Il a été placé en rétention administrative à [Localité 2] le 26 janvier 2026, une décision portant obligation de quitter le territoire sans délai lui ayant été notifié par le préfet de la Seine-Maritime le 16 octobre 2025.
Par requête reçue le 06 février 2026 à 14h14, M. [N] [Z] a contesté la régularité de la décision de placement en rétention administrative le concernant.
Le préfet de la Seine-Maritime par requête reçue au tribunal judiciaire de Rouen le 07 février 2026 à 9h07 a demandé à voir prolonger pour une durée de 26 jours la mesure de rétention administrative prise à l’égard de M. [N] [Z].
Par ordonnance rendue le 08 février 2026 à 15h20, le juge judiciaire de [Localité 3] a fait droit à la requête préfectorale et a autorisé le maintien en rétention de l’intéressé pour une durée de 26 jours à compter du 09 février 2026 à 10h16, soit jusqu’au 06 mars 2026 à 24 heures.
M. [N] [Z] a interjeté appel de cette décision le 09 février 2026 à 14h29, considérant qu’elle serait entachée d’illégalité sur les moyens suivants :
o au regard de l’insuffisance de motivation,
o au regard de l’incompétence de l’auteur de l’acte portant placement en rétention administrative,
o au regard du défaut d’examen de la possibilité d’assignation à résidence,
o au regard de l’absence de prise en compte de son état de vulnérabilité,
o au regard de l’erreur manifeste d’appréciation quant à l’article huit de la CEDH,
MOTIVATION DE LA DECISION
Sur la recevabilité de l’appel
Il résulte des énonciations qui précédent que l’appel interjeté par M. [N] [Z] à l’encontre de l’ordonnance rendue le 08 Février 2026 par le magistrat du siège du tribunal judiciaire de Rouen est recevable.
Sur le fond
o sur le moyen tiré de l’insuffisance de motivation :
M. [N] [Z] considère que la décision de placement en rétention administrative ne prend pas en compte l’intégralité de sa situation personnelle (arrivée sur le territoire 2016, résidence de manière continue habituelle sur le territoire français depuis presque 10 ans, résidence des membres de sa famille régulière sur le territoire français, mariage en France en 2025 avec un ressortissant français) et il considère qu’elle est affectée d’une insuffisance de motivation.
SUR CE,
L’article L. 741-1 du CESEDA dispose que :
« L’autorité administrative peut placer en rétention, pour une durée de quatre jours, l’étranger qui se trouve dans l’un des cas prévus à l’article L. 731-1 lorsqu’il ne présente pas de garanties de représentation effectives propres à prévenir un risque de soustraction à l’exécution de la décision d’éloignement et qu’aucune autre mesure n’apparaît suffisante à garantir efficacement l’exécution effective de cette décision.
Le risque mentionné au premier alinéa est apprécié selon les mêmes critères que ceux prévus à l’article L. 612-3 ou au regard de la menace pour l’ordre public que l’étranger représente".
Le préfet n’est pas tenu de faire état dans sa décision de tous les éléments de la situation personnelle de l’intéressé dès lors que les motifs positifs qu’il retient suffisent à justifier le placement en rétention.
Il y a lieu de se placer à la date à laquelle le préfet a statué pour procéder à l’examen de la légalité de l’arrêté de placement en rétention.
En l’espèce, l’arrêté de placement en rétention administrative en date du 02 février 2026 rappelle que l’intéressé est écroué depuis le 26 octobre 2023, qu’il n’a présenté aucun document d’identité de voyage en cours de validité, les différentes condamnations le concernant, les décisions administratives successives portant obligation de quitter le territoire français auxquelles il n’a pas déféré.
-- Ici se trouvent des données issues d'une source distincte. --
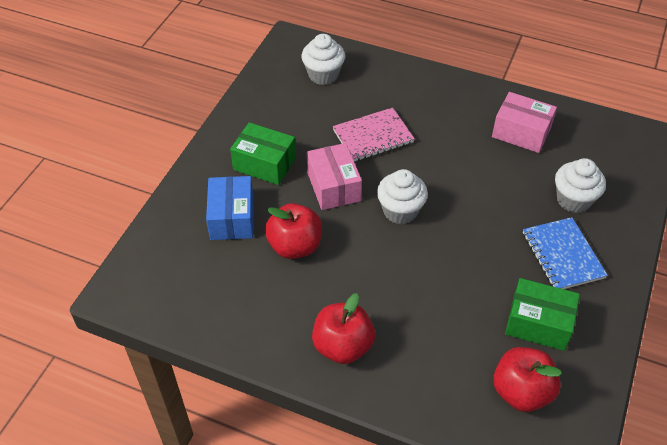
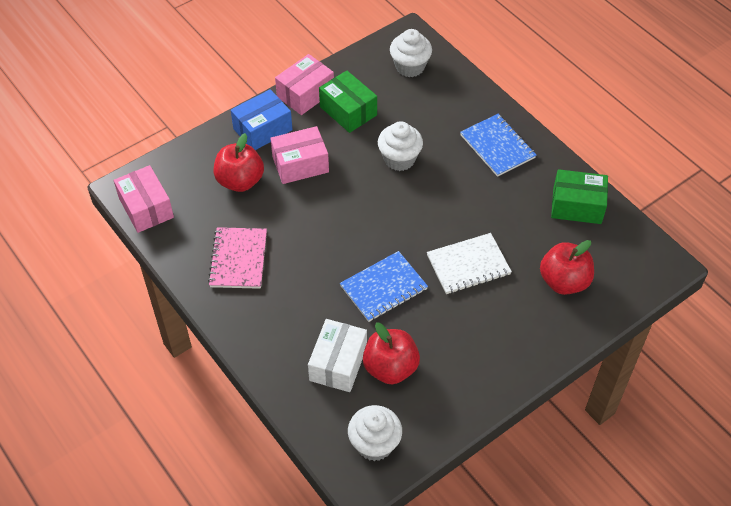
blue notebook: 1 -> 2
pink box: 2 -> 3
white box: 0 -> 1
white notebook: 0 -> 1

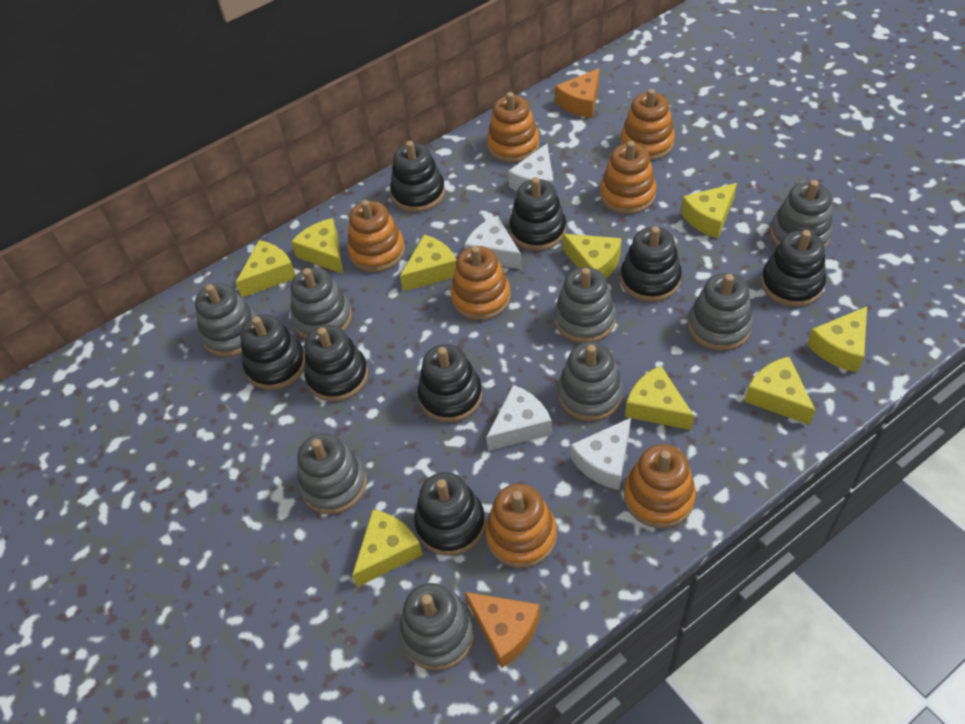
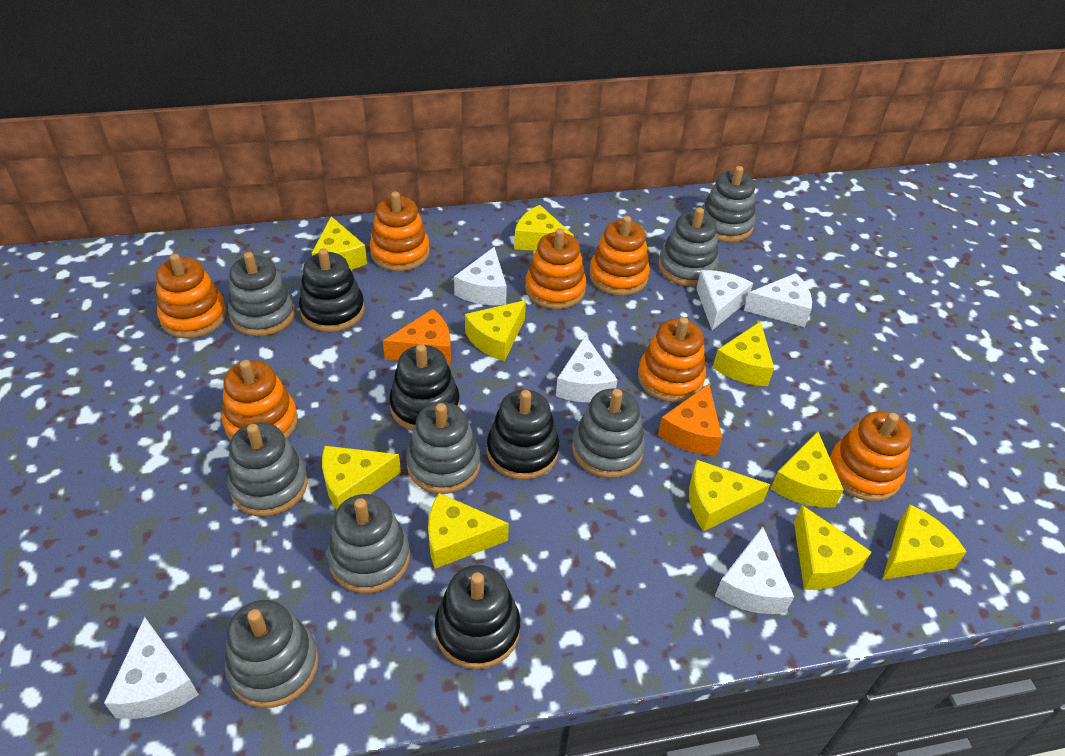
black stacking toy: 8 -> 4
white cheese: 4 -> 6
yellow cheese: 9 -> 10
L’autorité préfectorale reprend la situation personnelle de l’intéressé à savoir son mariage avec Madame [R] [E], de nationalité française depuis le 10 février 2025 avec la précision qu’il n’en a pas apporté la preuve, le fait qu’il a déclaré dans son audition du 18 septembre 2025 qu’il ne souhaitait pas quitter le territoire français même s’il déclarait une adresse, l’absence de document d’identité ou de voyage en cours de validité, l’absence d’état de vulnérabilité ou de handicap contraire à son placement en rétention.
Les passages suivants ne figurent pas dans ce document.